Waitaminute ... in the transparent bridge setup does the filtering take place on the bridge or on the member interfaces? I.e. how is this ...something...pfil_member tunable set?
My NAT advice assumed firewall rules are on the bridge. But I suspect contrary to a LAN bridge this might not be the case here. Because transparent "filtering".
my system routes look like this
Routing tables
Internet:
Destination Gateway Flags Netif Expire
default 192.168.1.1 UGS igc0
localhost link#7 UH lo0
192.168.1.0/24 link#1 U igc0
192.168.1.1 link#3 UHS igc2
192.168.1.2 link#7 UHS lo0
OPNsense link#7 UHS lo0
192.168.20.0/24 link#11 U vlan01
192.168.20.1 link#7 UHS lo0
I've also checked the firewall log and the rule seems to work also
__timestamp__ 2026-01-06T20:57:55
action [pass]
anchorname
dir [out]
dst 193.99.144.85
dsthostname
ecn
id 41301
interface igc0
ipflags DF
ipversion 4
label let out anything from firewall host itself
length 84
offset 0
protoname icmp
protonum 1
reason match
rid fae559338f65e11c53669fc3642c93c2
rulenr 58
src 192.168.20.103
Quotemy system routes look like this[...]
That's not what I would expect. I would expect the default route to be applied to the bridge, as well as the 192.168.1.0/24 connected route (via the address assignment). The bridge member interfaces should not have assigned IPs.
Here's a partial list from my firewall:
ipv4 default 47.190.83.1 UGS 1500 bridge0 EDGE
ipv4 10.101.11.0/24 link#23 U 1500 bridge1 TRUST
ipv4 10.101.11.1 link#7 UHS 16384 lo0 Loopback
ipv4 47.190.83.0/24 link#20 U 1500 bridge0 EDGE
ipv4 47.190.83.202 link#7 UHS 16384 lo0 Loopback
EDGE/bridge0 is my internet-connected bridge, assigned 47.190.83.202/24 (a public static in my case); TRUST/bridge1 is the equivalent of your vlan01, assigned 10.101.11.1/24 (an internal interface; mine happen to be bridges). Yours may not look quite the same, but what I said above applies. It looks to me like you'll have to move some of your configuration elements (addresses, rules) from igc0 to the bridge. Your NAT entry was correct.
Quote[...]I've also checked the firewall log and the rule seems to work also[...]
I would expect log entries for NAT'd sessions to look something like this (assuming logging enabled on the relevant rules; ingress filter entry at the bottom, egress at the top; note the source flow change):
EDGE Out 2026-01-06T14:49:07-06:00 TCP 47.190.83.202:41132 89.149.225.137:443 pass let out anything from firewall host itself
TRUST In 2026-01-06T14:49:07-06:00 TCP 10.101.11.166:50560 89.149.225.137:443 pass TRUST: Pass any from TRUST net to any
@pfry this is all true and dandy for a LAN bridge or any bridge intended to turn 2 or more interfaces into a "switch". Specifically the part about the IP addresses not being assigned to any bridge members.

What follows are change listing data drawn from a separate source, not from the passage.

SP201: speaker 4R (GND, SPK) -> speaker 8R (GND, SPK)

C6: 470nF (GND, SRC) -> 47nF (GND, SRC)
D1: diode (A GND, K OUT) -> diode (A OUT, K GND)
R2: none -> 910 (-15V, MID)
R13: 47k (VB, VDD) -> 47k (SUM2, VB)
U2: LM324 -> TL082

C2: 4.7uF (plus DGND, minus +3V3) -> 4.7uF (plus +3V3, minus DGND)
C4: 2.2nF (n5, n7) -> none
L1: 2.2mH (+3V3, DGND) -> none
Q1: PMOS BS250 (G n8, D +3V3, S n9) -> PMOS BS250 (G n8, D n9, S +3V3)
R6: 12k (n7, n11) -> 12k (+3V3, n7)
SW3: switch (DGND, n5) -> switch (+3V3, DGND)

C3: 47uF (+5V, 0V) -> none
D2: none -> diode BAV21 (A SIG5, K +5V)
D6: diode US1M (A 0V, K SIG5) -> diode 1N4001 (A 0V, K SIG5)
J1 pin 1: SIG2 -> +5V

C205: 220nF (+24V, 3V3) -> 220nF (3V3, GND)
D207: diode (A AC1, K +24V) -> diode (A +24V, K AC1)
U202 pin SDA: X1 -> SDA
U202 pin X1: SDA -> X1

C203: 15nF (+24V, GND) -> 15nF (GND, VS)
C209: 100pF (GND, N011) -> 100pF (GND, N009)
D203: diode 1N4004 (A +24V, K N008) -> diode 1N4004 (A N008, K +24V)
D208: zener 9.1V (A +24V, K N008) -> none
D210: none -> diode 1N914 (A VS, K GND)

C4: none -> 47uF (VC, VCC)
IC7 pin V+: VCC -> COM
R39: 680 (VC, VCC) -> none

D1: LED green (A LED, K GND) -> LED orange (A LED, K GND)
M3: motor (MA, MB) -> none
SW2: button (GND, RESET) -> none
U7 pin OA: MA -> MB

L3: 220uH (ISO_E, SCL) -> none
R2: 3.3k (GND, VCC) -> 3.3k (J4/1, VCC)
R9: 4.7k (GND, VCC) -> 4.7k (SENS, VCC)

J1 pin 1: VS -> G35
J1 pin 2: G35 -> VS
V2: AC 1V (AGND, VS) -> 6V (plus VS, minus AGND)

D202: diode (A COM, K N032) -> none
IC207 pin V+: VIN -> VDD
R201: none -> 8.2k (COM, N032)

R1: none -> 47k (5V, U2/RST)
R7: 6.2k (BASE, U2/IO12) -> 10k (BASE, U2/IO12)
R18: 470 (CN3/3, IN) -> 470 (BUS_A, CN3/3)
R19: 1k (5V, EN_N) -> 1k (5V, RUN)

In FreeBSD this is explicitly forbidden.
Yet I wonder if in the case of a transparent filtering bridge you can do the same of if you necessarily need another dedicated management interface. Of course that would be easiest for the OP.
- have a transparent filtering bridge without any IP address, not on the bridge, not on the members
- have a dedicated management interface in the network managed by the ISP router with an IP address and a default gateway
- NAT outbound on that interface for your new VLAN
Again: untested but that looks like the cleanest way to implement this to me. Your switch (which I assume you have when running a transparent bridge setup) can take care of all the separation into VLANs.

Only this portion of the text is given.